脂肪酶(E.C.3.1.1.3)是一种水解酶，它能够特异性地在油水界面上发挥催化活性，并且反应条件温和，催化稳定性高、区域和立体选择性强，因此被广泛应用于有机合成及光学化合物的手性拆分中。然而，酶在实际应用过程中往往难于回收利用，并且重复利用性较差，这样不仅降低了酶的使用效率，提高了生产成本，且难以实现连续化工业操作。将酶进行固定化通常是解决上述问题的一种有效途径。酶进行固定化后，不仅有望提高其活性，而且便于酶的回收利用及产物的分离纯化，使得连续化工业生产成为可能。目前常用的酶固定化方法均可用于脂肪酶的固定化，例如：吸附法、共价结合法以及包埋法。
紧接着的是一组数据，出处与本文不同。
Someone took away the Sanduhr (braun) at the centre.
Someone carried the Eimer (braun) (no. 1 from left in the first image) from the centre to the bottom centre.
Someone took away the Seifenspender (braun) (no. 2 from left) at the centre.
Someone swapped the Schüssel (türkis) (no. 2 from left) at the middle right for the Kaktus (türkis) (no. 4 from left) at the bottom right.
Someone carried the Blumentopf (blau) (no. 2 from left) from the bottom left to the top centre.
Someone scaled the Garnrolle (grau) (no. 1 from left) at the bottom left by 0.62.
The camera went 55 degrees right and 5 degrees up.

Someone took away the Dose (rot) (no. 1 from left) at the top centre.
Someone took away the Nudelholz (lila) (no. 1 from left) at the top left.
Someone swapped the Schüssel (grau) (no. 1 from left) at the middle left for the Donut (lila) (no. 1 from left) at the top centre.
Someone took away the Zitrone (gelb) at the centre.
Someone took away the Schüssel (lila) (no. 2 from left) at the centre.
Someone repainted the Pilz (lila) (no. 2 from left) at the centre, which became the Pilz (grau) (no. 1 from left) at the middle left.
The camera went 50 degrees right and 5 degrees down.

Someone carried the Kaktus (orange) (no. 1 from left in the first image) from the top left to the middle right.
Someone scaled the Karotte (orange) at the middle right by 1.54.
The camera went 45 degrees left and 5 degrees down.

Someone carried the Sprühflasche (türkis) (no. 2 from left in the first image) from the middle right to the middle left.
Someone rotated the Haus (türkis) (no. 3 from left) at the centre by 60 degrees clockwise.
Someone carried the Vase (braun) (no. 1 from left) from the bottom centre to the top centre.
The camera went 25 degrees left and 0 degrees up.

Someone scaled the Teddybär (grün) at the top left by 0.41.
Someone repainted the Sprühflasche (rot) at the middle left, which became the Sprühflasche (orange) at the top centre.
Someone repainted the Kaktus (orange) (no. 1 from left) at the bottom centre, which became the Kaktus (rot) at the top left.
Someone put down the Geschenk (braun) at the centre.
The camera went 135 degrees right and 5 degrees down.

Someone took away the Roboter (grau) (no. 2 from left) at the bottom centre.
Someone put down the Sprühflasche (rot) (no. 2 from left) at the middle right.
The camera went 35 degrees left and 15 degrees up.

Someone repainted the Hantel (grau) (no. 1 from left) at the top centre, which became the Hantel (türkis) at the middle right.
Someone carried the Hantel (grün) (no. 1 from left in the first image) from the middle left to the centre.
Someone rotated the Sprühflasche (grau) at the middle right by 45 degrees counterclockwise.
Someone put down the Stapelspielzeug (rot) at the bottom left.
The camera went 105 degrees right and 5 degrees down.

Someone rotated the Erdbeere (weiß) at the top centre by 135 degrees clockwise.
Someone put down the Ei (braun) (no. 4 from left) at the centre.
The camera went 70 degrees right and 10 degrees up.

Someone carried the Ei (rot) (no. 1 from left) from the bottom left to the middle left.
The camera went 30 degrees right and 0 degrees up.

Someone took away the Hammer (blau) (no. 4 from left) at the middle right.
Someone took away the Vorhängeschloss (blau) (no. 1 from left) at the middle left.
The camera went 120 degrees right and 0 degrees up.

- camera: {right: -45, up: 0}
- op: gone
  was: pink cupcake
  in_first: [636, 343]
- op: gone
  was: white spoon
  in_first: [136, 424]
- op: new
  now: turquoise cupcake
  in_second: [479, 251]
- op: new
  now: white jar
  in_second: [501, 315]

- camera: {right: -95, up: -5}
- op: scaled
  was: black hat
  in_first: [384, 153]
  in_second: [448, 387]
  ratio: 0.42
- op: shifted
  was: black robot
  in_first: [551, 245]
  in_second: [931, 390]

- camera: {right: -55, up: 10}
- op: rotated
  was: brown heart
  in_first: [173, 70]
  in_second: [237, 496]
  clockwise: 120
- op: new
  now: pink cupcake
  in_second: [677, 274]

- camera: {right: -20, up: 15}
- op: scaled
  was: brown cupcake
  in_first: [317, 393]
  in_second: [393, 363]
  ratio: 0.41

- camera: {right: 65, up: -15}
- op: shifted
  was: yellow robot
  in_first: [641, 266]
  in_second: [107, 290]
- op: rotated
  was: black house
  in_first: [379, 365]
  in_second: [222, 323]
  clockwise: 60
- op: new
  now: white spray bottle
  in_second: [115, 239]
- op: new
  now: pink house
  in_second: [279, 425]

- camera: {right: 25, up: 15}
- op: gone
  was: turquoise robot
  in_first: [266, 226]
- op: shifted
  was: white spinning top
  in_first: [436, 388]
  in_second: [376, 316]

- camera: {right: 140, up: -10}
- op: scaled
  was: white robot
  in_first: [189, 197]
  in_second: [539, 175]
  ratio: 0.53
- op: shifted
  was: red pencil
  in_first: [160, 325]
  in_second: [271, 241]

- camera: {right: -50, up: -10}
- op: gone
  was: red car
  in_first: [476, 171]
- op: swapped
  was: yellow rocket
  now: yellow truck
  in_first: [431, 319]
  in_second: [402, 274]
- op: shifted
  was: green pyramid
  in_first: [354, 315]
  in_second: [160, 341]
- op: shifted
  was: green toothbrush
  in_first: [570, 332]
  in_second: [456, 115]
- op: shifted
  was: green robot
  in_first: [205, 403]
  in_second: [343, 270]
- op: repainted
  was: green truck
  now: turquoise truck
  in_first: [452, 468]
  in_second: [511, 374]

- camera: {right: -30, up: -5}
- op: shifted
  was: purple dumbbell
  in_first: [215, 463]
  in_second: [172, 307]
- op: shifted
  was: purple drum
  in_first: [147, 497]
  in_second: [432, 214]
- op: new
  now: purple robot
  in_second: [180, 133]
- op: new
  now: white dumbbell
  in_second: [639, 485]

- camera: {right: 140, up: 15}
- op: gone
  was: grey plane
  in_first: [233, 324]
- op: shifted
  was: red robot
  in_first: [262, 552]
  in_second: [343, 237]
吸附法所制备的固定化酶通常酶活损失少，但重复利用性较差；共价结合法是提高酶稳定性的一种较好途径，然而该法制备过程不够温和，因此酶活损失较大。自九十年代初开始，不断有学者证明，溶胶凝胶包埋法能够被广泛应用于包埋生物活性物质，例如碱性磷酸酶、壳多糖酶、天冬氨酸酶、β-葡萄糖酰化酶以及细胞色素c和肌红蛋白，并能较大程度上保存其原有的活性(Braun S.et al.Materlett(1990)10:1-8；Ellerby L.M.et al.Science，(1992)255：1113-1115)。该法一般是用含高化学活性组分的化合物作前驱体(如TEOS等)，在液相下将这些原料均匀混合，并进行水解、缩合化学反应，在溶液中形成稳定的透明溶胶体系，溶胶经陈化、聚合后，形成三维空间网络结构的凝胶。采用这种方法包埋生物分子，具有适用范围广、生物活性物质活性和稳定性高，以及材料性质(如孔径等)可控等优点。然而，奇怪的是，当采用上述方法对脂肪酶进行固定化时，其活力回收往往很低(<5％)。直到1995年，Manfred T.Reetz等人发现，只有采用疏水性的硅烷前驱体包埋脂肪酶时，才能获得高活力的固定化酶(ManfrenT.R.et al.Biotechnol Bioeng(1996)49：527-534)，其原因是由于脂肪酶是一种界面催化酶，在疏水界面上有利于其活性构象的获得和保持。采用带有疏水烷基链的硅烷试剂包埋脂肪酶时，其比活力往往可以提高几倍以上。自此，多种疏水性的凝胶材料被广泛应用于包埋脂肪酶，例如甲基三甲氧基硅烷、丙基三甲氧基硅烷、丁基三甲氧基硅烷、辛基三甲氧基硅烷等(Jyp-Ping Chen；Wei-Shin Lin.Enzyme MicrobTechnol(2003)32：801-811；Pedro Vidinha et al.J Biotechnol121(2006)23-33)。然而，到目前为止，已报道的凝胶前驱体多为直链的烷烃类有机硅烷试剂，即C_nH_2n-1Si(OCH₃)₃或C_nH_2n-1Si(OC₂H₅)₃，n＝1-12。同时，有文献报道，包埋酶的活力随着烷基链的增加而增加，然而，当烷基链的碳原子数大于8时，所得到的凝胶酶往往会出现孔塌陷现象，影响酶的性质(Pedro Vidinhaet al.J Biotechnol 121(2006)23-33)。由于硅烷化试剂中的有机官能团的性质直接影响和改变凝胶材料的性质以及酶蛋白分子的构象，因此，尝试新型的有机硅烷化试剂有望进一步提高固定化脂肪酶的性能。 

发明内容

本发明的目的是克服现有技术的不足，提供一种采用甲基丙烯酰氧丙基凝胶制备固定化脂肪酶的方法。 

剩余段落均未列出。